3.7 The blackbox optimization solver

The default blackbox solver used by Opal is Nomad     [31]. It is a robust code, implementing the Mads algorithm for nonsmooth constrained optimization. Nomad can be used in conjunction with a surrogate optimization problem. Among others, quadratic model surrogates can be generated automatically [18].

Nomad handles all the variable types enumerated in Sect. 2.1, and in addition allows subsets of variables to be free, fixed or periodic. It also allows the possibility of grouping subsets of variables. In the Opal context, consider for example an algorithm that has two embedded loops, and a subset of parameters that relates to the inner loop, while another subset relates to the outer loop. It might be useful to declare these subsets as two groups of variables as it would allow Nomad to conduct its exploration in smaller parameter subspaces.

Nomad   is designed to handle relaxable constraints by a progressive barrier or by a filter, and non-relaxable constraints by the extreme barrier, i.e., the objective function \(\psi \) is replaced with \(\hat{\psi }(p)\), which takes the value \(\psi (p)\) if \(p\) is feasible or \(+\infty \) otherwise. It is also robust to hidden constraints, i.e., constraints that reveal themselves by making the simulation fail. A discussion of these types of constraints and approaches to handle them are described in [11], together with applications to engineering blackbox problems.

4 An application: the cooperative sort

The objective of this section is to illustrate the use of Opal on a convenient model of the hybrid sort algorithm example using a surrogate and a single categorical variable. The elegant model used below removes the difficulty related to the varying dimensionality alluded to earlier.

4.1 Three sorts

Numerous algorithms can be used to sort lists of numbers. For the purpose of our illustration, we limit ourselves to three well-known methods. The plot to the left of Fig. 3 shows the computational time in seconds required to sort lists of integers of length up to 10,000 using recursive implementations of merge sort, quick sort and radix sort. The computational time is computed as the average of 100 repeats. Each list is generated by rounding numbers drawn from a normal distribution with mean 2,000 and standard deviation 25. The histogram of one such list is presented in the right part of Fig. 3. Note that with this specific distribution, no sort dominates the others over all list lengths. Radix sort is the best for short-sized lists, but the worst for large ones. This suggests that there might be room for improvement by combining the sort strategies.
Fig. 3

Time to sort 100 lists, and histogram of one such list

4.2 A model using a categorical variable

We construct a hybrid algorithm called Coop Sort based on the three sorts illustrated in Fig. 3 exploiting the fact that several sorts proceed in three steps. Firstly, the input list is partitioned into two sublists. Secondly, each sublist is recursively sorted. Finally, the two sorted sublists are merged together. Quick sort and merge sort partition differently but both recursively call themselves on the sublists. However, any other sort algorithm could be used on the sublists. Consider the two following strategies to partition a given list of length \(\ell \) into two sublists \(A\) and \(B\):
  • Partitioning I consists in defining \(A\) to be the \(\lceil \frac{\ell }{2} \rceil \) first elements of the list, and to place the remaining ones in \(B\)
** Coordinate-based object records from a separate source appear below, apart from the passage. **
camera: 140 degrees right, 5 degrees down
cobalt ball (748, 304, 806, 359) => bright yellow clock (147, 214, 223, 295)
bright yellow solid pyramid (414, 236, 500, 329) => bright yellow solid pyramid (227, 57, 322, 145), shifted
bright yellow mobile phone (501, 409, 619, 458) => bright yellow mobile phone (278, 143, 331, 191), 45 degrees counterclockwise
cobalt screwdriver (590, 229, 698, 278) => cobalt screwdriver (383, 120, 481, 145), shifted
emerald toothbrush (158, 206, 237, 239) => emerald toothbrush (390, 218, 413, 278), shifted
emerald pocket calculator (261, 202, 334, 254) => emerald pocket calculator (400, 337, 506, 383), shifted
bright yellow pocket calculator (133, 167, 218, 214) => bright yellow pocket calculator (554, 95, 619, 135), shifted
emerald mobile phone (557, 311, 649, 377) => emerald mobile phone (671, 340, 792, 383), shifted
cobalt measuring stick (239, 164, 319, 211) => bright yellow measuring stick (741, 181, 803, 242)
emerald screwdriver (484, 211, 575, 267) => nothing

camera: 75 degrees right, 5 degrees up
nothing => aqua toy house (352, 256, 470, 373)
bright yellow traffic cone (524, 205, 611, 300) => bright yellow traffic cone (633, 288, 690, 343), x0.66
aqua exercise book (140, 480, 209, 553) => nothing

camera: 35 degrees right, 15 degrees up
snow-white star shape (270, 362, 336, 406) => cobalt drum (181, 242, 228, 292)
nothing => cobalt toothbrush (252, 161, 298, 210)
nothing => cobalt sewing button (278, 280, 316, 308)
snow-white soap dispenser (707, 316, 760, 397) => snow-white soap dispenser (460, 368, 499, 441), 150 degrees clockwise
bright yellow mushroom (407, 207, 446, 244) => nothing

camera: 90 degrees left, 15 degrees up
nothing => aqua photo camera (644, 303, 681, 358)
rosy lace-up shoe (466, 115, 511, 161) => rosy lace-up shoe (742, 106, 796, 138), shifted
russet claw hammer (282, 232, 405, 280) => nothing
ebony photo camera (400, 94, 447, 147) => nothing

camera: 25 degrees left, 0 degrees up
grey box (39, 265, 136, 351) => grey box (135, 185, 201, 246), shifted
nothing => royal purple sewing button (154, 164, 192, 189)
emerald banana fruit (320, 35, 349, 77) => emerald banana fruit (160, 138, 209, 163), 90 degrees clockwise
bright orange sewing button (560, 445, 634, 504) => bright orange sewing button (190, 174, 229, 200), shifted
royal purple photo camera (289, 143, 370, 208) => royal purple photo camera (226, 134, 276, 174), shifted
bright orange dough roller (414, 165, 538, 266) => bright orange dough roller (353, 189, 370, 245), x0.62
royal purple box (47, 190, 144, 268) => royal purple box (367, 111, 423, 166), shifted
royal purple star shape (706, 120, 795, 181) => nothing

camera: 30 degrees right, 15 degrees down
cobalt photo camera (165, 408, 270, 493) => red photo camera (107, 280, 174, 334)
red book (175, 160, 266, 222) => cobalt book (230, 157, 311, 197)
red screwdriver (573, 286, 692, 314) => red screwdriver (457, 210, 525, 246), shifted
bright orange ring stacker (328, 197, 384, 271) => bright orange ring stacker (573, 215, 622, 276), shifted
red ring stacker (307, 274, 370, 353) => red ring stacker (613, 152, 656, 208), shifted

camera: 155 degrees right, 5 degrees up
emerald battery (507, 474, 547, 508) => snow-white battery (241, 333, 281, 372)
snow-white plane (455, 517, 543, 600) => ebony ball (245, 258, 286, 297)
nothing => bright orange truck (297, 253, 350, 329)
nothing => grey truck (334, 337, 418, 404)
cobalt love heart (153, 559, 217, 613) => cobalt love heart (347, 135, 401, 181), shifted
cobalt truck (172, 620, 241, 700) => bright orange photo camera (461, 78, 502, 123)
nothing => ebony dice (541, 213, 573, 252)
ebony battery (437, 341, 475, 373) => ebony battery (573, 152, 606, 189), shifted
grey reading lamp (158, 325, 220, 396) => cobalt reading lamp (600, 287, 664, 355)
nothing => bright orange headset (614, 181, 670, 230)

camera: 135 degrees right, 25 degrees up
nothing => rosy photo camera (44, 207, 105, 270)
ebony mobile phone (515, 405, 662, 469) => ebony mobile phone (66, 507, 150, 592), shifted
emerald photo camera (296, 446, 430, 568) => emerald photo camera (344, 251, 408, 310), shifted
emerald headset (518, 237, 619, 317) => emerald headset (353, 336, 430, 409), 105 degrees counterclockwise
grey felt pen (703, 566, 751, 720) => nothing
  • Partitioning II consists in reading the first element \(a\) of the list, and to place in \(A\) every element whose value is less than or equal to \(a\), and the others in \(B\).

Partitioning II, typically used in quick sort, is obviously more expensive than Partitioning I, but subsequently, merging the sublists \(A\) and \(B\) after they have been sorted is trivial. The merge associated to partitioning I can be performed in linear time. Our hybrid sort can be compactly modeled by a string of integers. We first assign integer values to the two partitioning strategies and to the three sorts as shown in Table 1.
Table 1

Numerical codes associated to sorts and partitioning strategies.




Merge sort


Quick sort


Radix sort


Partitioning I


Partitionning II

A categorical variable can be used to represent any hybrid strategy. The categorical variable is an integer whose digits are between \(1\) and 5, and represents the nodes of a binary tree in preorder, i.e., as explored by a depth-first search. Leaves correspond to one of the three sorts 1, 2 or 3, and all other nodes are either 4 or 5. Figure 4 illustrates two different hybrid sorts. The one on the left corresponds to partitioning the list using partitioning I. The first sublist is processed by merge sort, and the second uses partitioning II. Both remaining partitions are processed by quick sort.
Fig. 4

Tree representation of the two hybrid sorts 41522 and 44224422422

4.3 Neighborhood of a categorical variable

In the presence of categorical variables, Nomad requires that the optimization problem be accompanied by a neighborhood structure, indicating how to change the value of the categorical variable in a way that increases the chances of achieving descent. In our implementation, a given hybrid sort modeled as a binary tree possesses the neighbors defined by the following four rules:
  1. 1.

    (Change a sort) a leaf \(a \in \{1,2,3\}\) is replaced by another leaf \(b \in \{1,2,3\}\) with \(b \ne a\)

  2. 2.

    (Change a partition) a node \(a \in \{4,5\}\) is replaced by its complement in \(\{4,5\}\)

  3. 3.

    (Increase recursion) a leaf \(a \in \{1,2,3\}\) is replaced by a node \(b \in \{4,5\}\) whose children are the two leaves \(c\) and \(d\) such that \(c < d\) and \(\{a,c,d\} = \{1,2,3\}\)

  4. 4.

    (Decrease recursion) a node \(a \in \{4,5\}\) with two children \(b, c \in \{1,2,3\}\) is replaced by a single leaf \(d \in \{1,2,3\}\) with \(d \ne b\) and \(d \ne c\).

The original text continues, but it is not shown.